Here’s what’s considered “normal” across industries for email marketing, so you know if your campaigns are performing well.
Metric | What It Tells You | Healthy Benchmark |
Open Rate | % who opened your email | 25-40% for warm lists, 15-25% for cold |
Click-Through Rate | % who clicked a link | 2-5% |
Conversion Rate | % who took the desired action (buy, sign up) | 1-3% |
Unsubscribe Rate | % who opted out after your email | <0.5% |
Bounce Rate | % of emails that were not delivered | <2% |
Spam Complaints | % who marked you as spam | <0.1% |
Improving Deliverability & Avoiding Spam
Even the best emails are useless if they never reach the inbox.

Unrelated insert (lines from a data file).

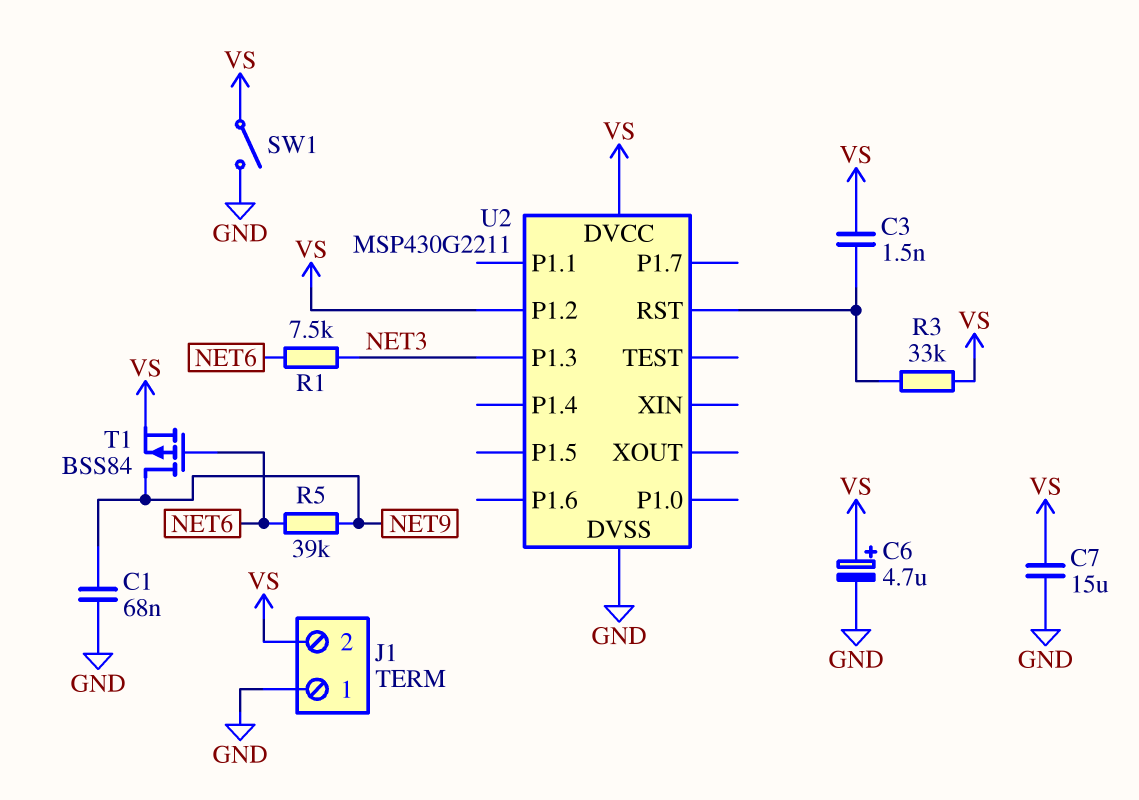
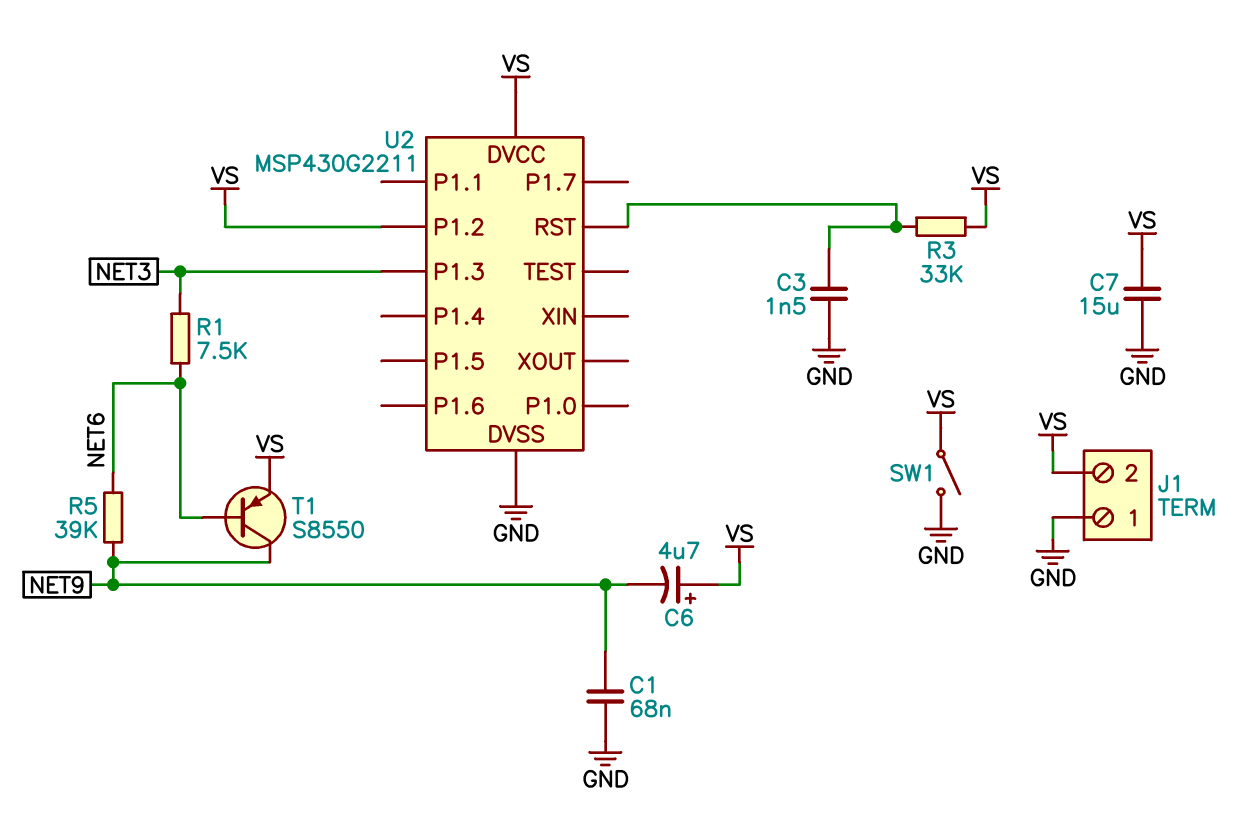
C3: 1.5nF (U2/RST, VS) -> 1.5nF (GND, U2/RST)
C6: 4.7uF (plus VS, minus GND) -> 4.7uF (plus VS, minus NET9)
T1: PMOS BSS84 (G NET6, D NET9, S VS) -> PNP S8550 (B NET6, C NET9, E VS)

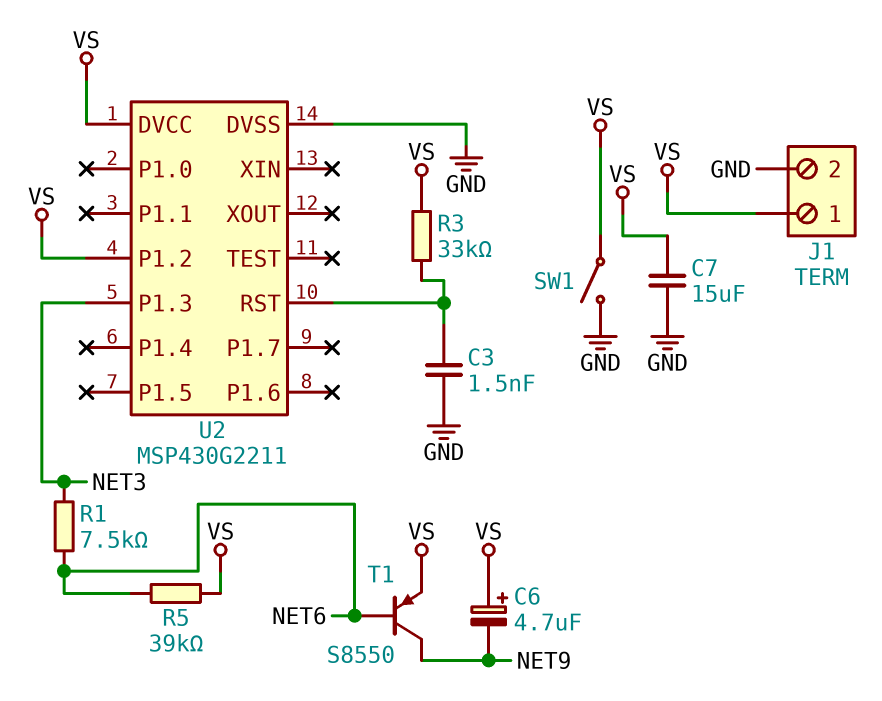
C1: 68nF (GND, NET9) -> none
J1 pin 1: GND -> VS
J1 pin 2: VS -> GND
R5: 39k (NET6, NET9) -> 39k (NET6, VS)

Here’s how to keep your emails out of the spam folder…
- Keep your list clean
Remove inactive emails & hard bounces. Don’t buy email lists, ever.
- Use proper sending tools
Platforms like Mailchimp or Zoho have built-in checks to improve deliverability.
- Avoid spammy words & all-caps
Words like “FREE!!!” or using too many exclamation marks can trigger filters.
- Always include unsubscribe links
It’s the law (and builds trust).
Personalisation Techniques for Better Engagement
People open emails that feel like they’re just for them, not a generic blast. Personalisation makes your emails warmer, more human, and way more effective.
- Use their name.
Most email tools let you add a simple “Hi [First Name]” at the start. It instantly feels more personal.
- Refer to past purchases or interests
Example: “Loved your sofa from us? Here are cushions that go perfectly with it.”
- Send based on behaviour.
If someone browses your website’s modular kitchens, follow up with an email on design trends, not random products.
- Localise content.
If you have customers in Chennai and Delhi, send them location-relevant offers or delivery timelines.
- Small gestures matter!
Birthday discounts, anniversary congratulations, or even “we miss you” emails can turn occasional buyers into loyal fans.
Common Email Marketing Challenges & How to Fix Them
Even well-planned email campaigns can encounter setbacks, such as low open rates, few clicks, or, worse yet, being flagged as spam.
Don’t worry, it happens to everyone. The trick is to spot the problem early and tweak your approach.
Here’s how to handle the most common email headaches.
- Low Open Rates
Why does it happen?
- Boring subject lines
- Sending too often (or too rarely)
- Wrong audience
How to fix it?
- Make subject lines short & intriguing.
- Send regularly (not once in 6 months).
- Segment your list so content matches interest.
- Few Clicks or Conversions
Why does it happen?
- Emails focus too much on selling, not enough on value.
- Confusing or too many CTAs.
How to fix it?
- Mix helpful content with offers.
- Use one clear button. E.g.,. “Shop Now” or “Book Demo.”
- High Unsubscribes
Why does it happen?
- Too many emails.
- Content isn’t relevant.
How to fix it?
- Cut frequency or segment better.
- Ask preferences: “What do you want to hear about?”
- Landing in Spam
Why does it happen?
- Bad email lists (bought or outdated).
- Overuse of words like “FREE!!!”
- Missing unsubscribe link.
How to fix it?
- Build your own list.
- Write naturally.
- Always include an easy opt-out.
Business is always challenging, but having a clear structure and step-by-step guidance can make growth manageable.
Email Marketing Trends for 2025
Email isn’t old-fashioned. It’s evolving fast. Here’s what’s shaping email marketing in 2025 and how you can stay ahead.
- Hyper-personalisation
Not just “Hi [Name]”, emails tailored to buying behaviour, location, or interests.
- Interactive emails
Think polls, quick quizzes, or clickable product galleries right inside the email.
- AI-powered content
Tools that write subject lines or tweak send times for better open rates.
- Tighter data privacy rules
More focus on clean opt-ins and respecting customer data.
- Mobile-first designs
Most emails are opened on phones, so simple, scroll-friendly formats win.
- Integration with WhatsApp & SMS
Emails linking directly to conversations on messaging apps.
Final Thoughts!
Email marketing is still one of the smartest, most budget-friendly ways to grow your business.
Keep it personal, helpful, and consistent, and you’ll turn casual subscribers into loyal customers who keep coming back.